Looked up at the TV yesterday and there were the azaleas and Rae's Creek and late-afternoon sunlight slanting through the pines -- it's always late afternoon in this place, and the sunlight always slants -- and I thought, "Gee, it must be Masters week again."
Then I thought, "Gee, I wonder if Collin Morikawa will finally win a green jacket?"
Then I thought, "Gee, if he's leading on Sunday, and Amen Corner jumps out of the bushes and throws his ball in Rae's Creek or one of those tranquil ponds or up against one of those slanting-sunlight ponds, will he go Dixie on the media again?"
Because, see, Morikawa did that last month at the Arnold Palmer Invitational, where he was closing in on the "W" until Russell Henley eagled 16 and swiped it right off his plate. Morikawa was so pissed he bagged the post-match presser, then defended his bail-out by saying he didn't owe the media anything but his golf game. In fact, he said he didn't owe anyone anything.
This was not the wisest thing for him to say. Oh, not because he stiffed the media; every ink-stained wretch who went to a decent journalism school learns very quickly that no one has an obligation to talk to us. And most of the time it's no skin off our carcasses either way.
Doesn't mean we still won't write, however. 'Cause we will.
No, the reason it wasn't wise for Morikawa to say he didn't owe anyone anything is because it reinforced the perception that pro golfers are a bunch of pampered snots who wouldn't know what to do without a courtesy car, balls fresh from the sleeve and someone to lug their sticks. No doubt there'll be a few of those out there this week -- call 'em Masters of entitlement, if you will -- but there'll be many more who understand that without the ink-stained wretches, TV cameras and "Get in the hole!" Joe Visors on the other side of the ropes, they'd all be selling whole-life insurance for a living.

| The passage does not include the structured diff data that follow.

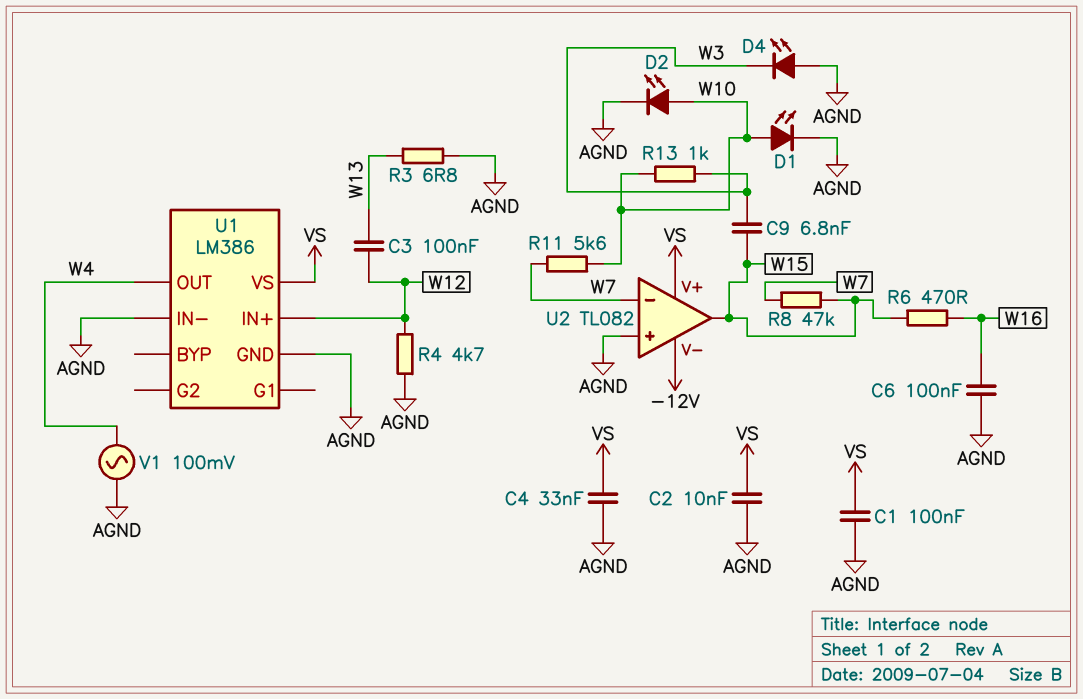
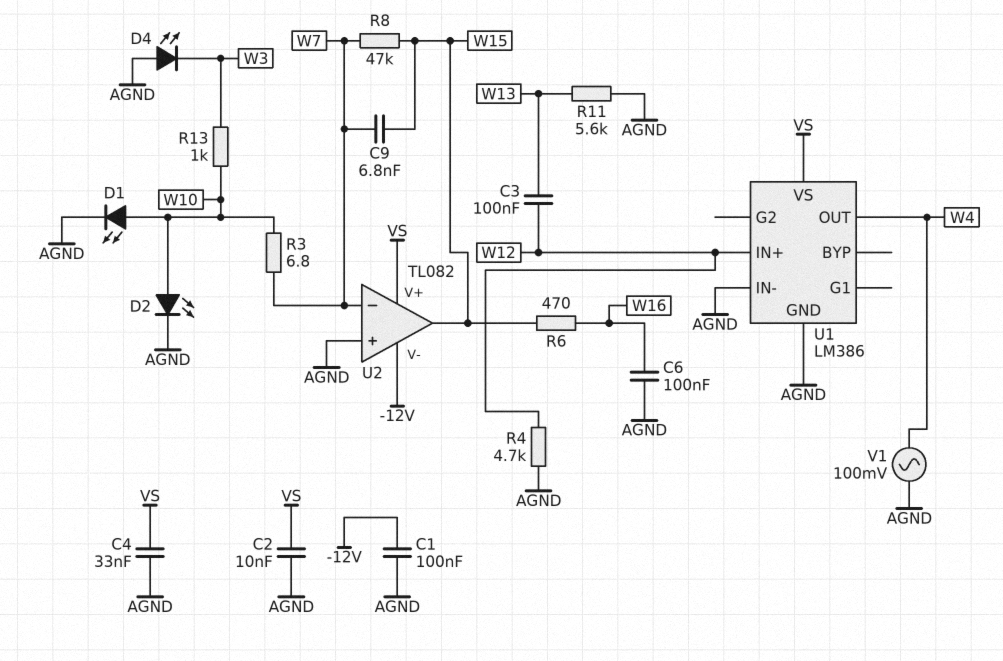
C1: 100nF (AGND, VS) -> 100nF (-12V, AGND)
C9: 6.8nF (W3, W15) -> 6.8nF (W7, W15)
R3: 6.8 (AGND, W13) -> 6.8 (W7, W10)
R11: 5.6k (W7, W10) -> 5.6k (AGND, W13)

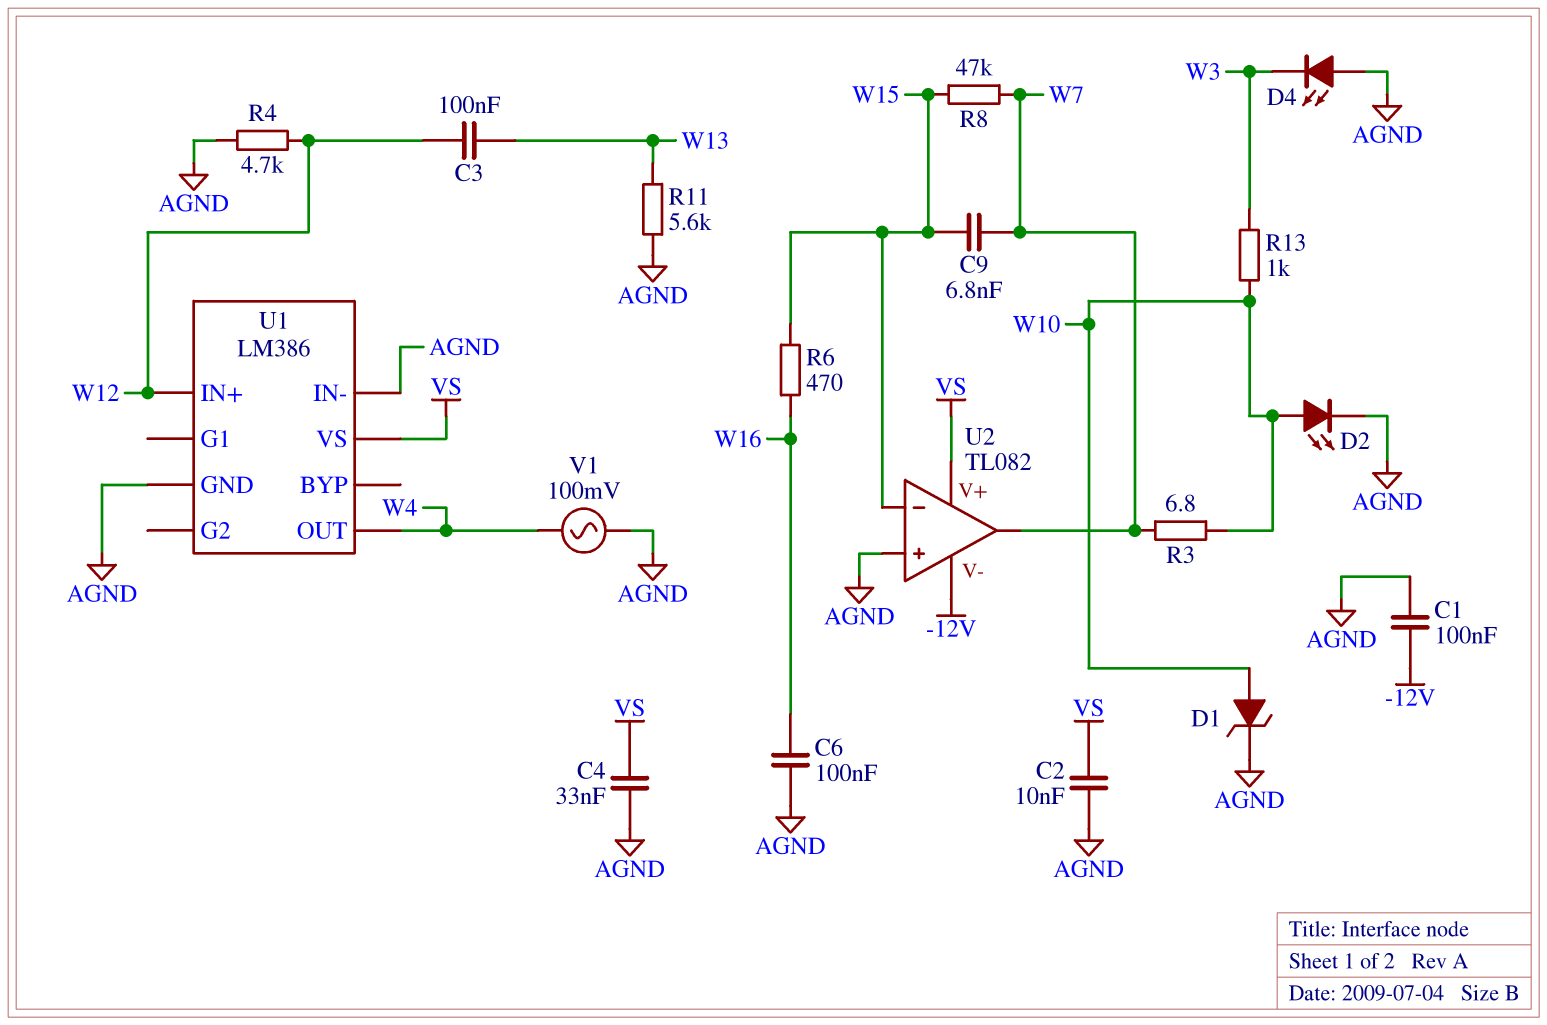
D1: LED (A W10, K AGND) -> zener (A W10, K AGND)
U2 pin in-: W7 -> W15
U2 pin out: W15 -> W7

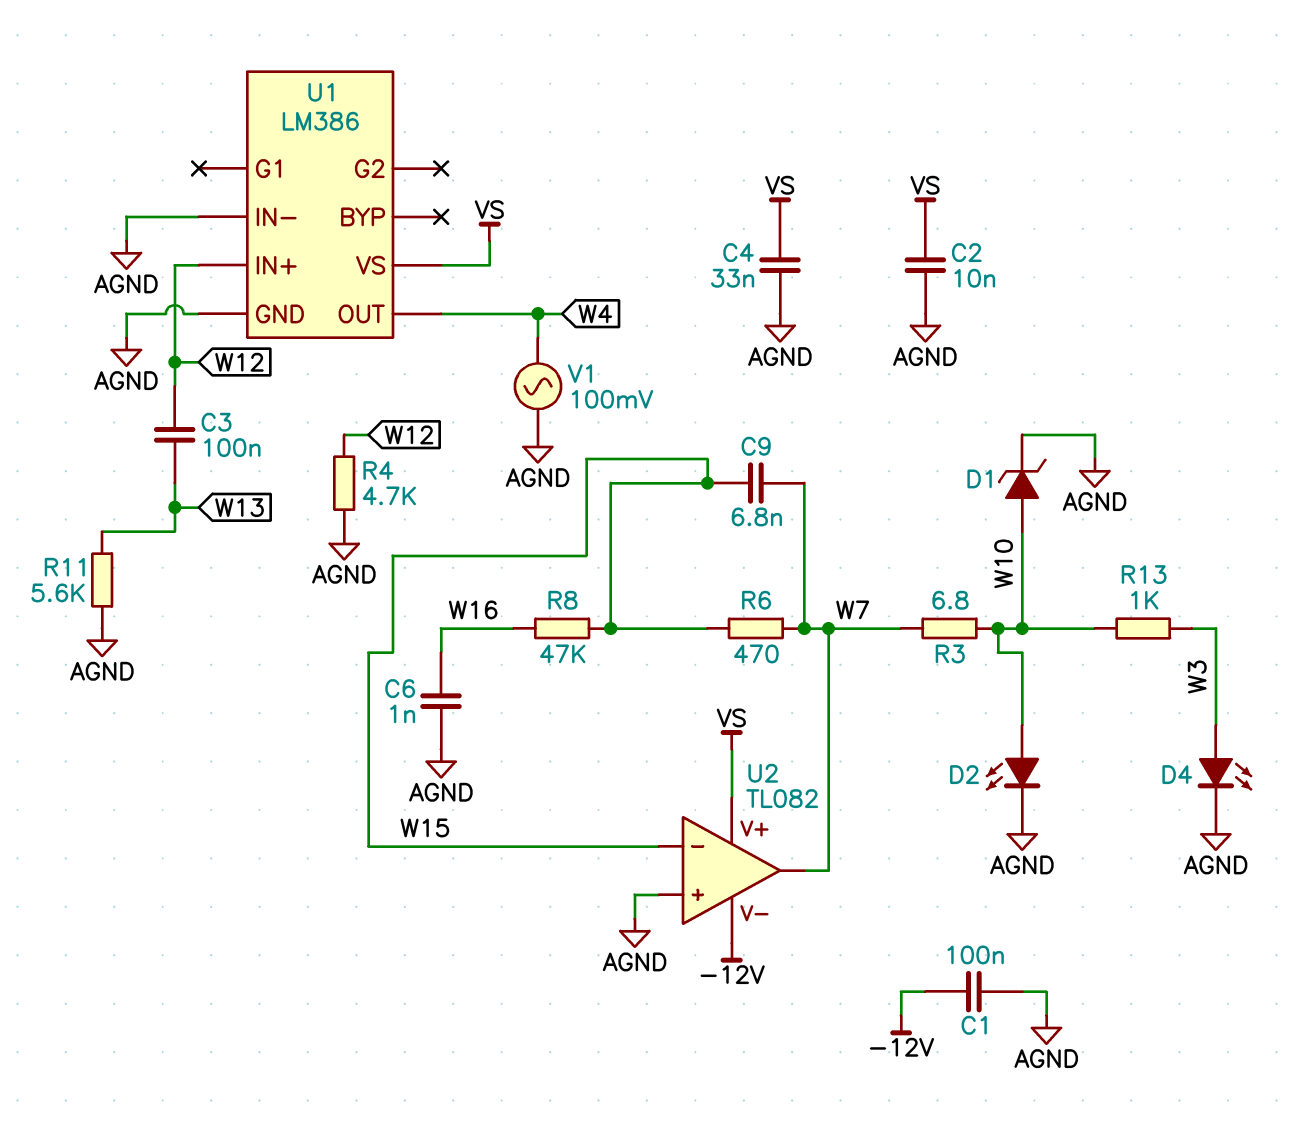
C6: 100nF (AGND, W16) -> 1nF (AGND, W16)
D4: LED (A AGND, K W3) -> LED (A W3, K AGND)
R6: 470 (W15, W16) -> 470 (W7, W15)
R8: 47k (W7, W15) -> 47k (W15, W16)

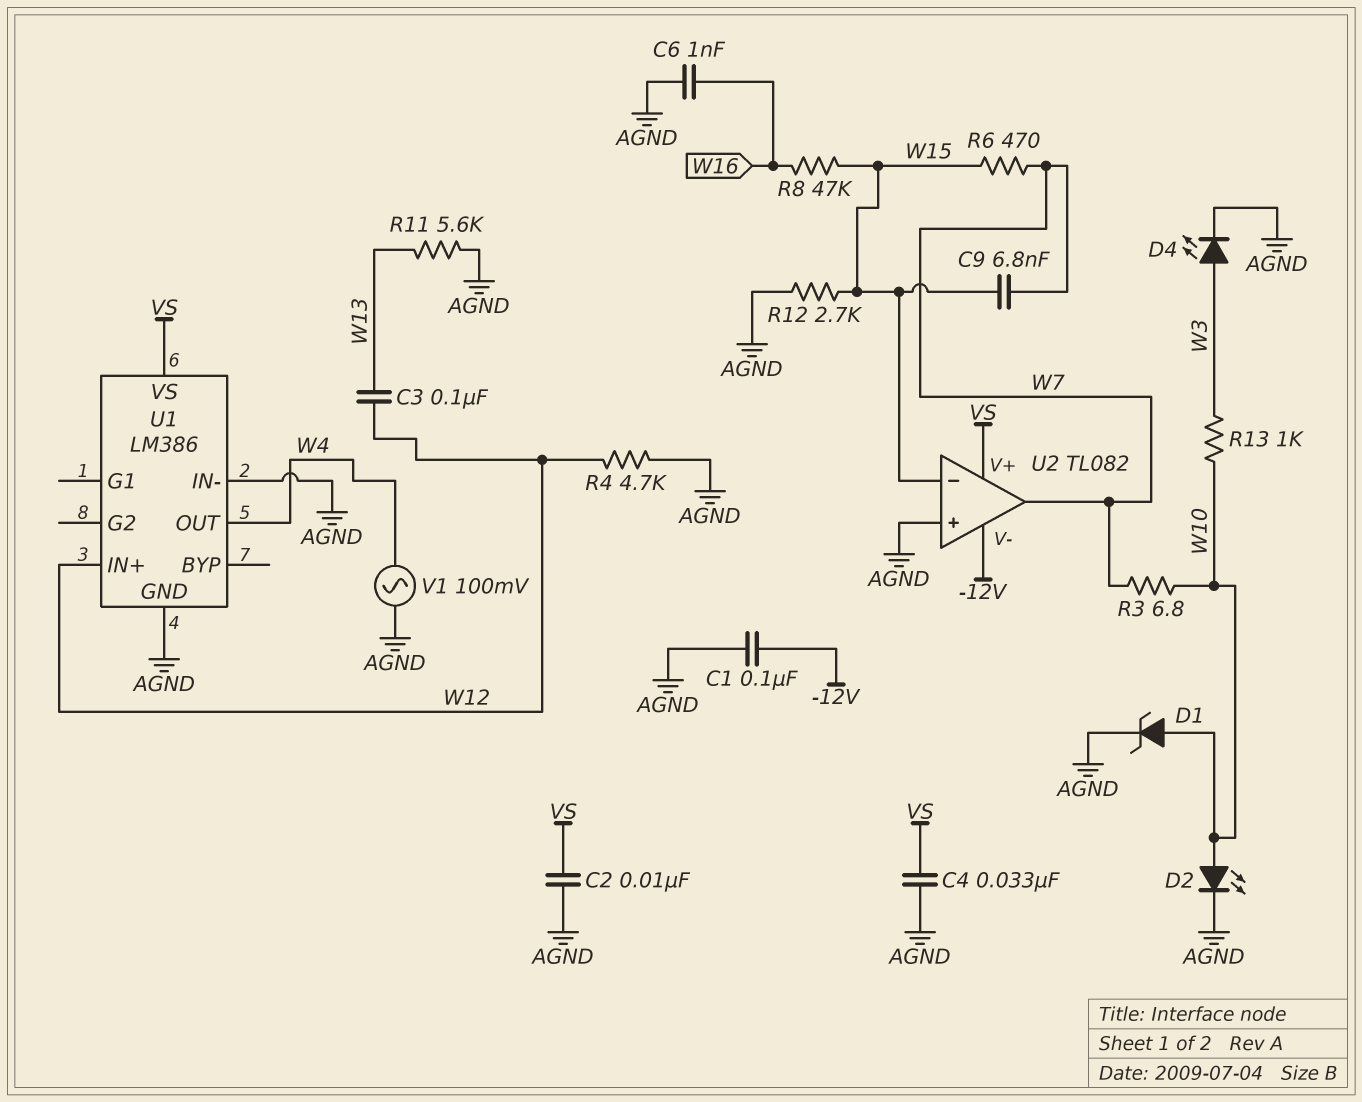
R12: none -> 2.7k (AGND, W15)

So Collin Morikawa said what he said, and then doubled down on what he said, and here came a proper bashing from the media. Golf commentator Brandel Chamblee took him to task for it. Fellow commentator Rocco Mediate really took him to task for it, saying it was "a horses*** thing to say" and Collin was dead wrong. And the website Awful Announcing did a whole deal on the controversy, including that Rory McIlroy basically backed Morikawa's play in his media availability yesterday.
Morikawa, meanwhile, intimated that the media was just too lazy to track him down and get a comment after the Palmer tournament, because he hung around the premises afterward and could have been tracked down.
Gotta say, I halfway agree with him on that one.
Best and worst thing about big-league events like a Super Bowl or a Final Four or, yes, a Masters or Arnold Palmer Invitational? It's how media availability, and thus easy-bake features, are perpetually at your fingertips.
There are daily gang pressers and quote sheets and transcripts piled high as an elephant's eye from the daily gang pressers. One year at the Super Bowl, I walked past a table groaning with stacks and stacks of those transcripts, and figured half the trees in North America must have given their lives so Peyton Manning could explain the Colts audible system. It was that excessive.
All of this, of course, tempts you into taking the easy path, because the easy path is eight lanes wide and smoother than a clean shave. Hey, it's not that I'm lazy, it's just that I'm lazy. Now where's that Julian Edelman transcript?
In other words, Morikawa's point is taken, if not always well-taken. The PGA media guy tells you he ain't showin', but might still be on the premises, you grab your notepad and go looking for him. You can call him a gutless punk for not facing the music, but if you track him down and he obligingly sings, maybe he's not such a gutless punk after all.
Which still doesn't let him off the hook for saying he doesn't owe anyone anything. That part he needs to take back.
And if he doesn't, make him carry his own sticks. That'll learn him.